The clause in a mortgage that allows the lender to call the entire balance due and payable in advance of the fixed payment date is
An acceleration clause.
An acceleration clause in a mortgage allows the lender to demand the entire outstanding balance to be paid immediately, even before the scheduled payment date. This clause protects the lender’s interest in the event of borrower default or other specified conditions.
This is the correct choice, as it specifically refers to the provision that enables the lender to require immediate repayment of the full loan amount, thereby accelerating the repayment schedule under certain conditions.
An escalation clause typically refers to a provision in a contract that allows for adjustments in costs or prices based on certain factors, such as inflation or increased labor costs. It does not apply to the mortgage context of calling a loan due early.

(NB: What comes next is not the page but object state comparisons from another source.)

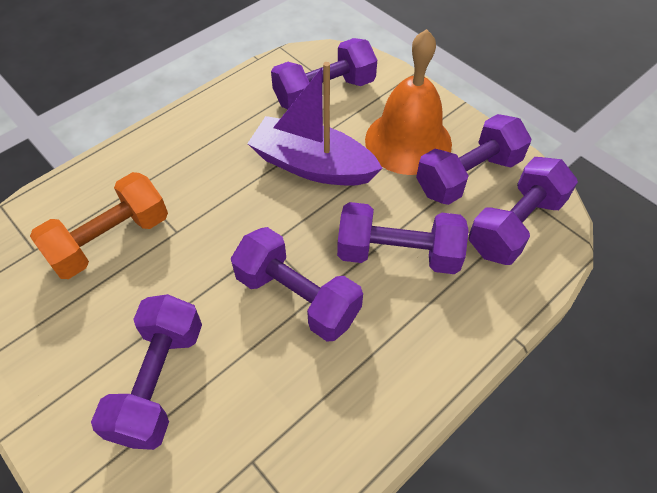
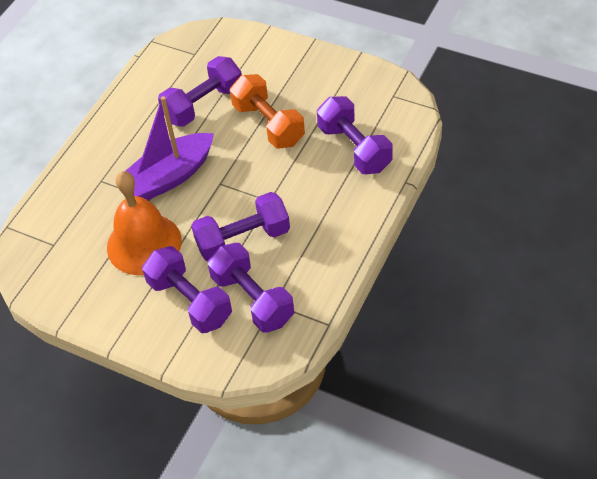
purple dumbbell: 6 -> 5

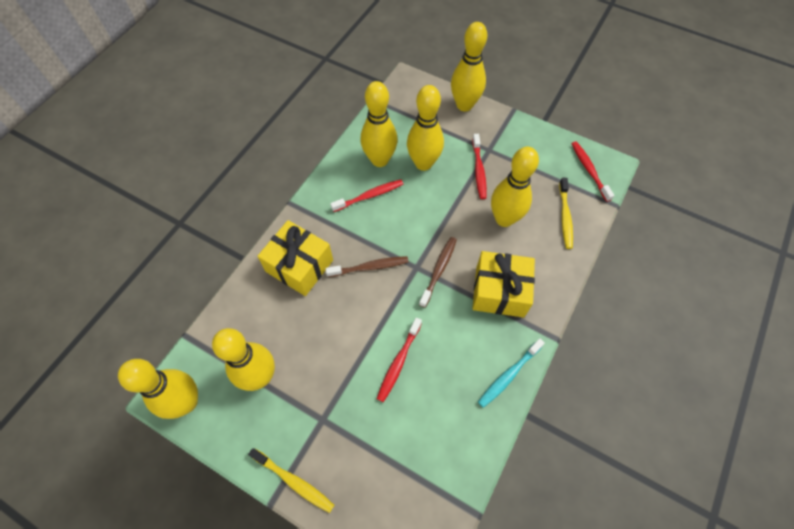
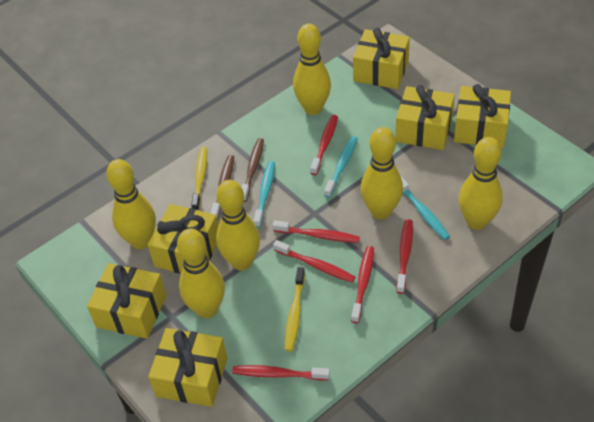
red toothbrush: 4 -> 6
turquoise toothbrush: 1 -> 3
yellow gift: 2 -> 6

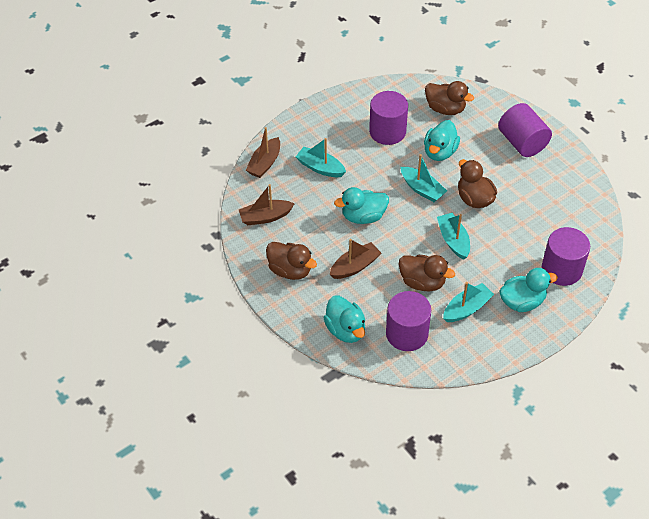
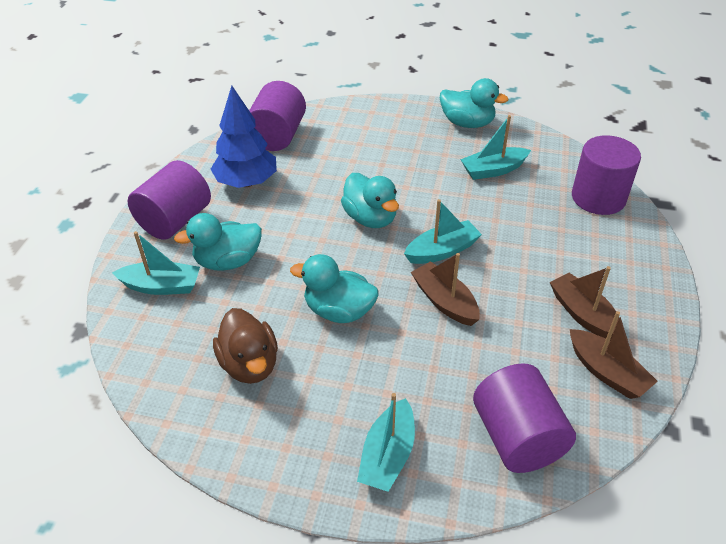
blue tree: 0 -> 1
brown duck: 4 -> 1

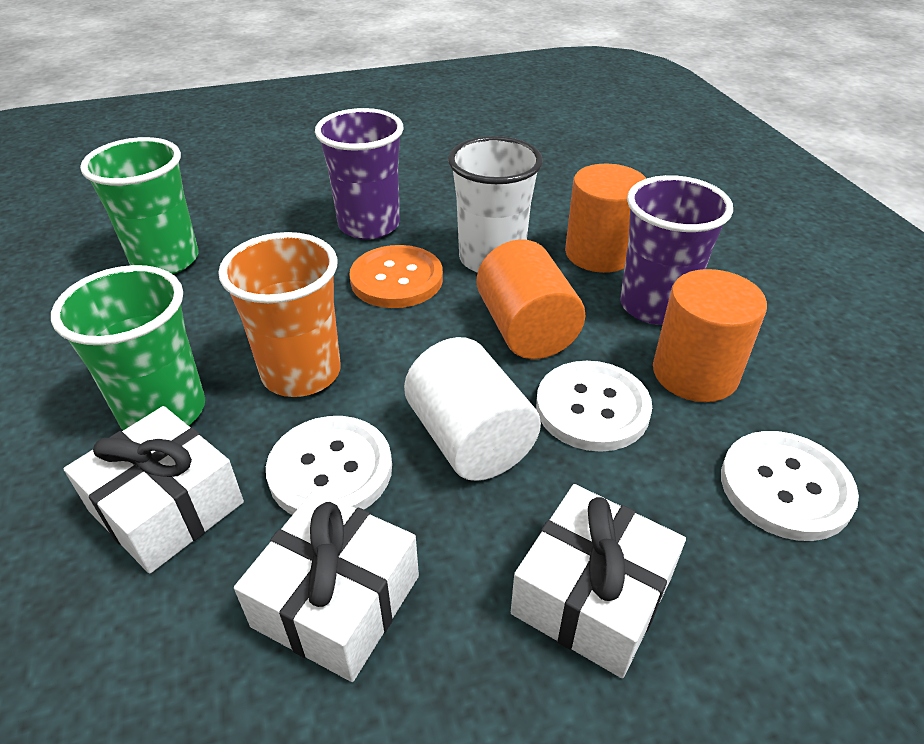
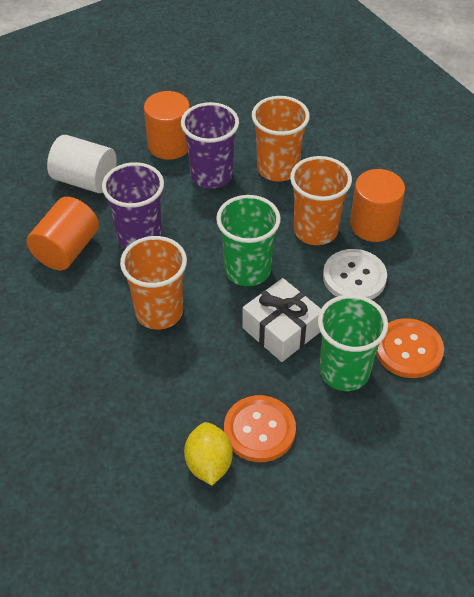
orange button: 1 -> 2
orange cup: 1 -> 3
white button: 3 -> 1
white cup: 1 -> 0
white gift: 3 -> 1
yellow lemon: 0 -> 1

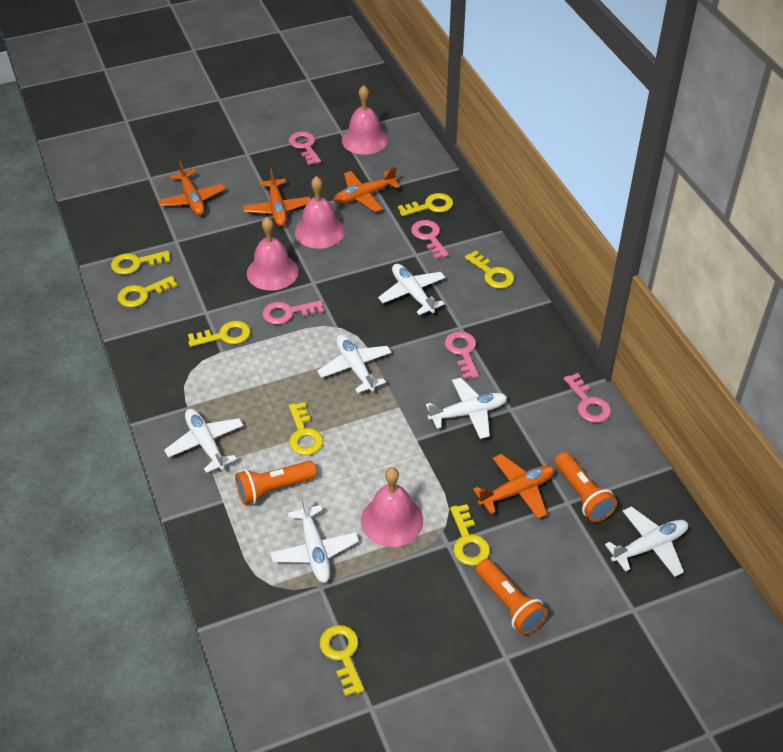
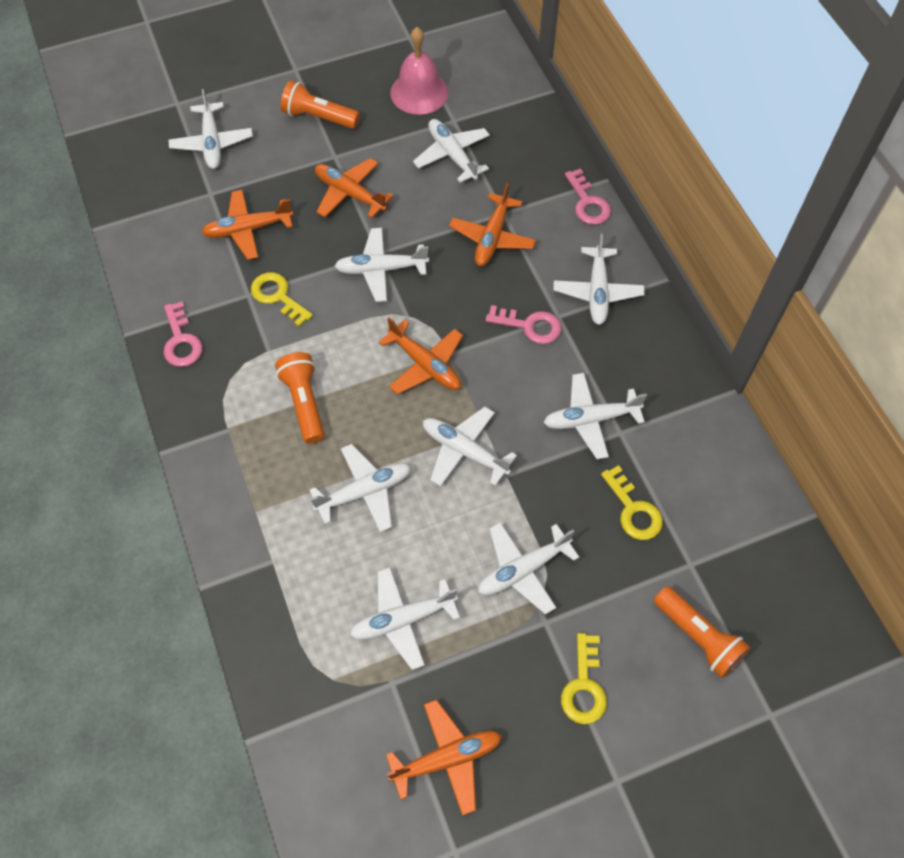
orange plane: 4 -> 5
pink bell: 4 -> 1
pink key: 5 -> 3
white plane: 6 -> 9
yellow key: 8 -> 3

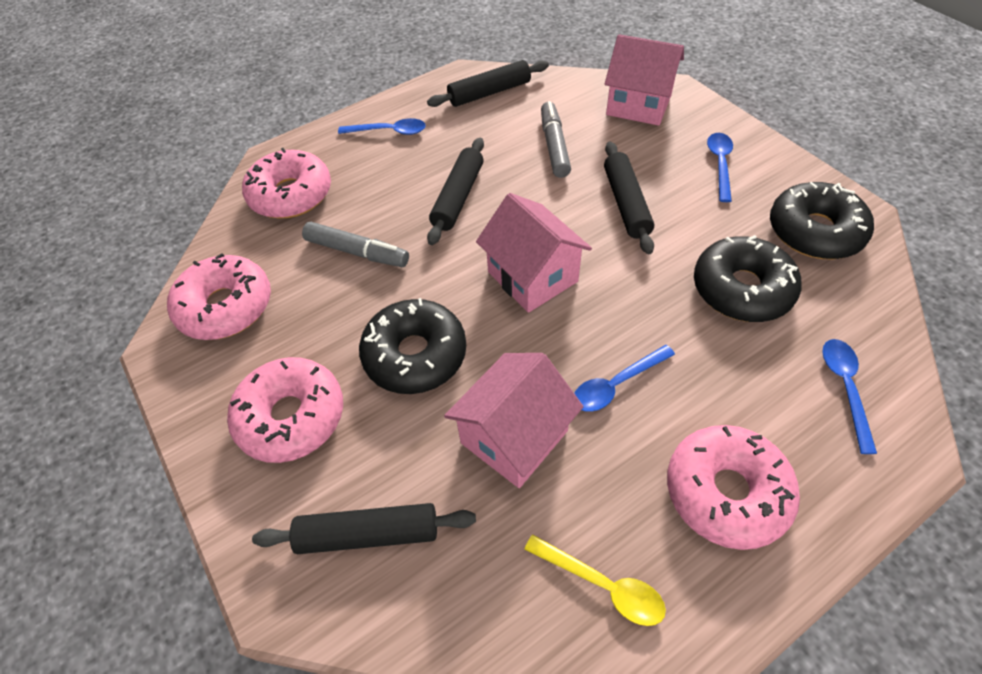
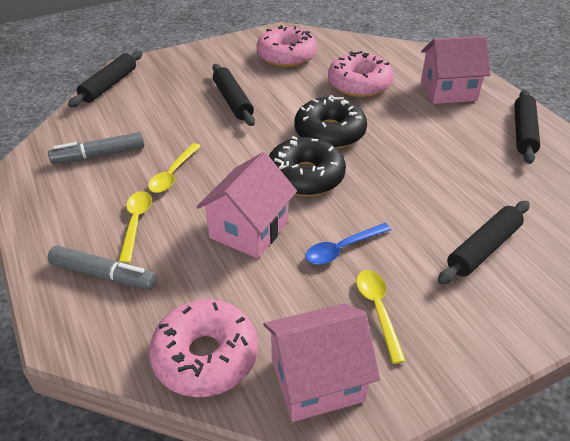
black donut: 3 -> 2
blue spoon: 4 -> 1
pink donut: 4 -> 3
yellow spoon: 1 -> 3

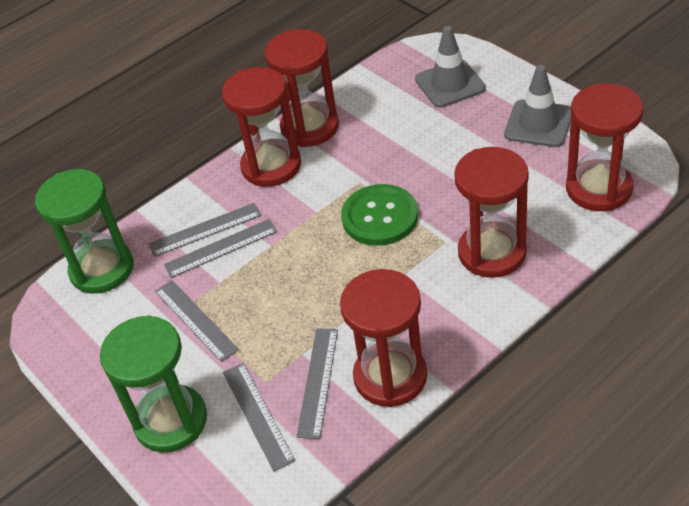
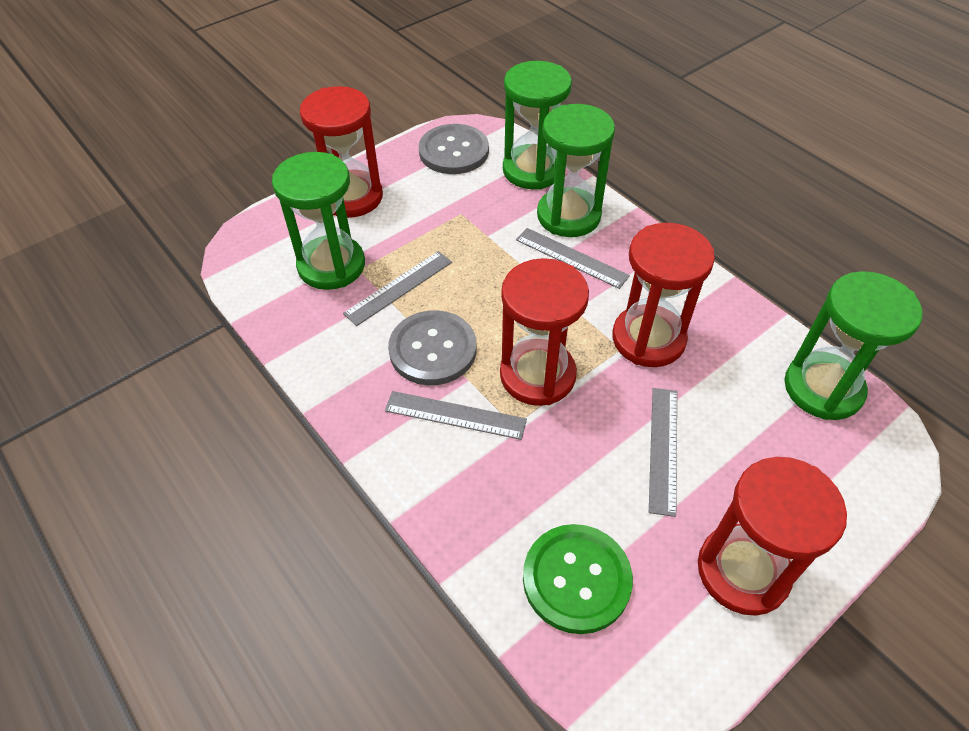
green hourglass: 2 -> 4
grey button: 0 -> 2
grey ruler: 5 -> 4
grey traffic cone: 2 -> 0
red hourglass: 5 -> 4

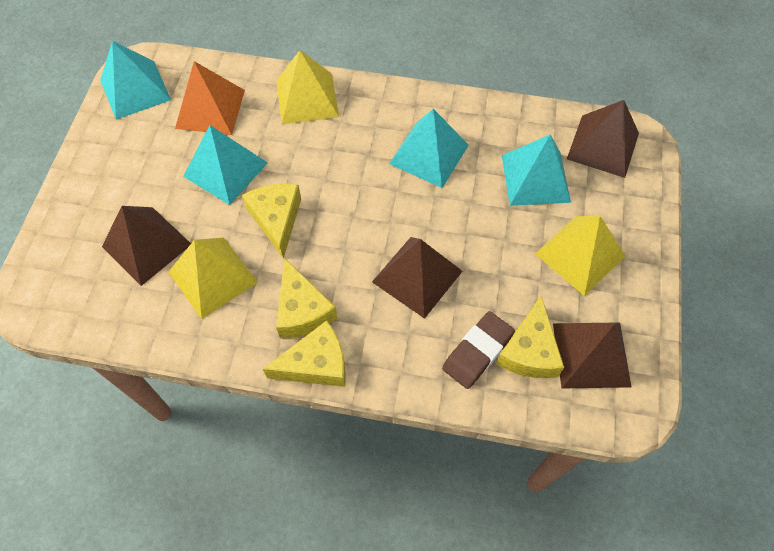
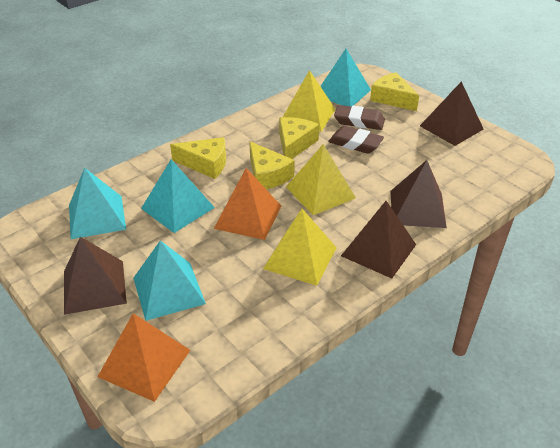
brown eraser: 1 -> 2
orange pyramid: 1 -> 2

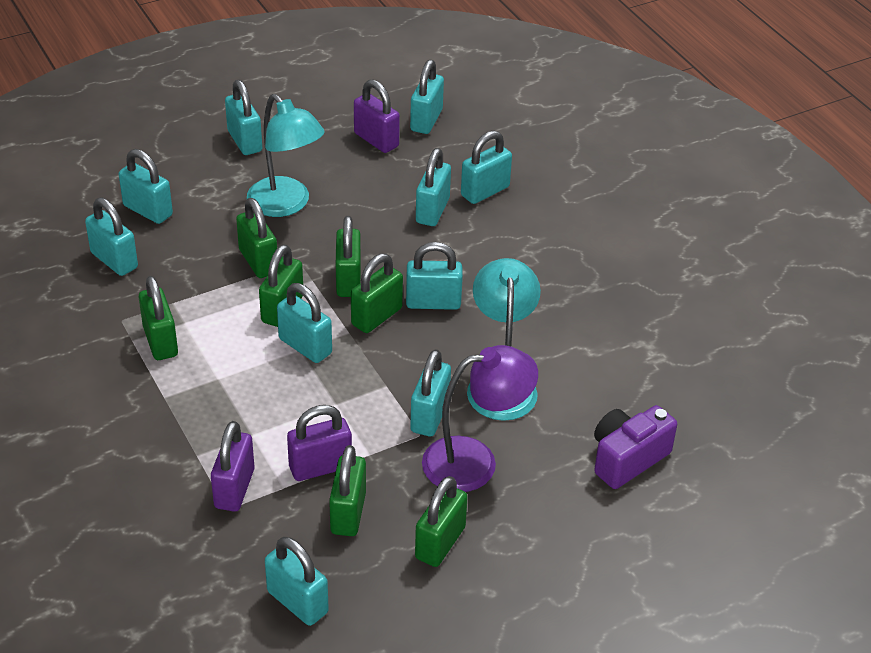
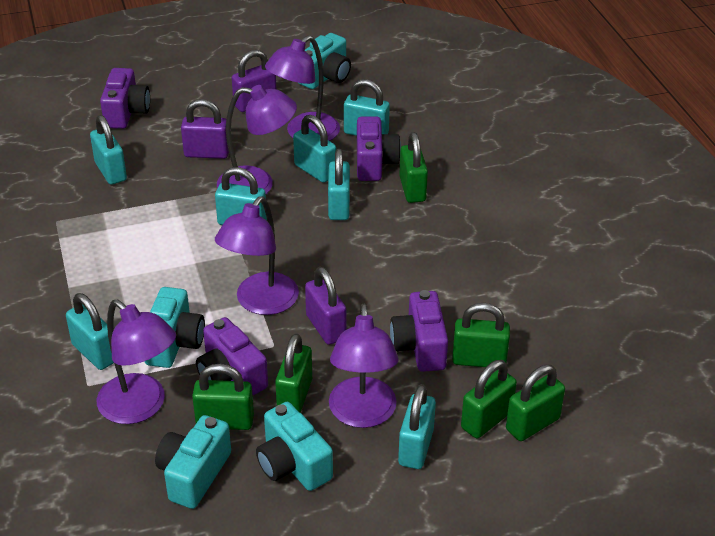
green padlock: 7 -> 6
purple camera: 1 -> 4
purple lamp: 1 -> 5
turquoise camera: 0 -> 4
turquoise lamp: 2 -> 0
turquoise padlock: 10 -> 7

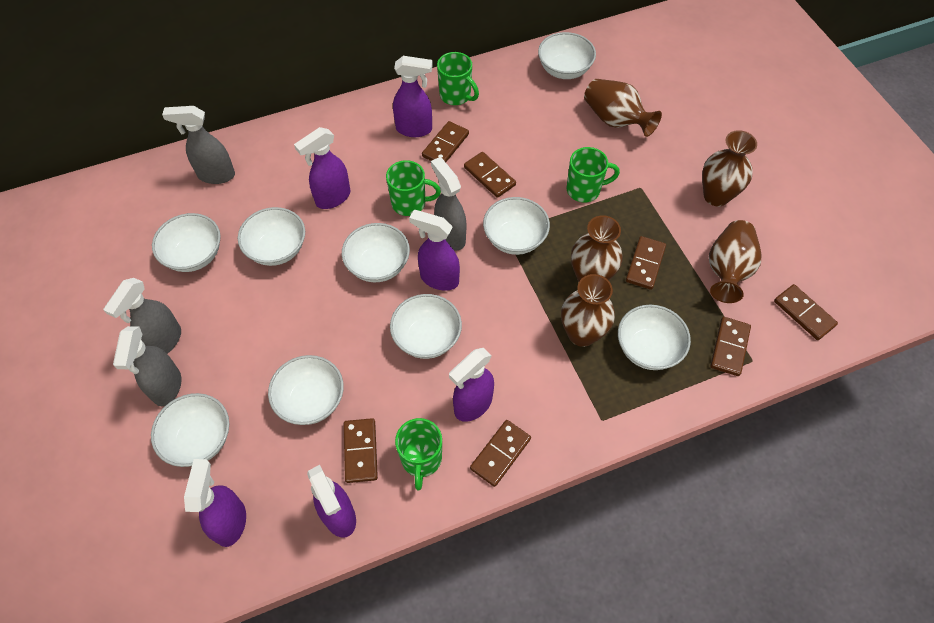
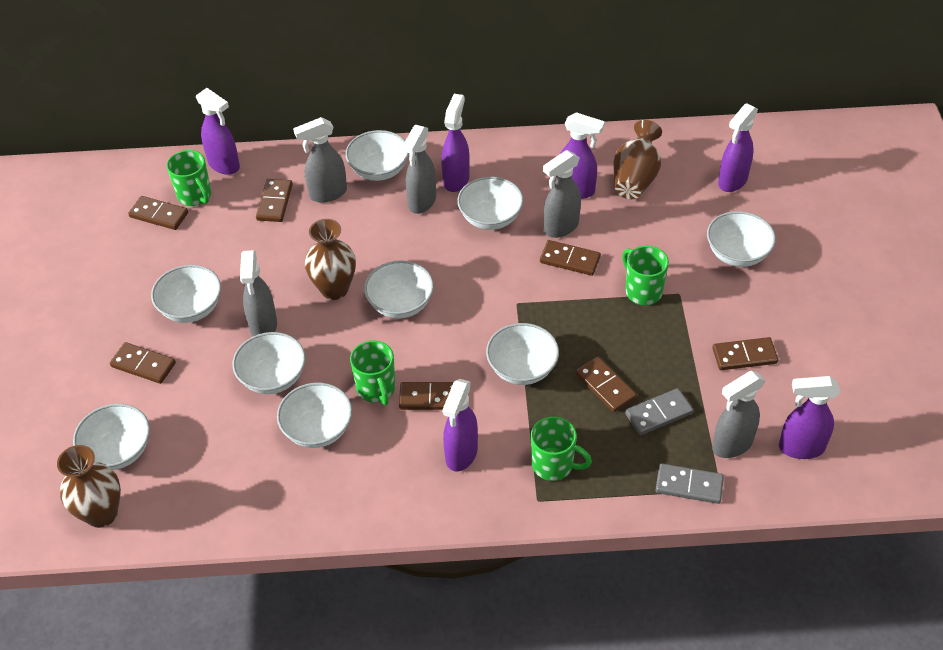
brown vase: 5 -> 3
grey domino: 0 -> 2
grey spray bottle: 4 -> 5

A pay-off clause generally pertains to the conditions under which a borrower can pay off the loan early without penalties. It does not grant the lender the right to demand early repayment of the entire balance, which is the purpose of the acceleration clause.
A satisfaction clause is related to the fulfillment of the obligations of the mortgage and indicates that the loan has been fully paid and the lender releases the lien on the property. It does not empower the lender to call the loan due before the established payment date.
In mortgage agreements, the acceleration clause is essential for lenders, providing them the ability to demand full payment ahead of schedule under certain circumstances. This distinguishes it from other clauses that either address cost adjustments, loan pay-off conditions, or confirmation of loan satisfaction. Understanding these terms is crucial for both borrowers and lenders in navigating mortgage agreements effectively.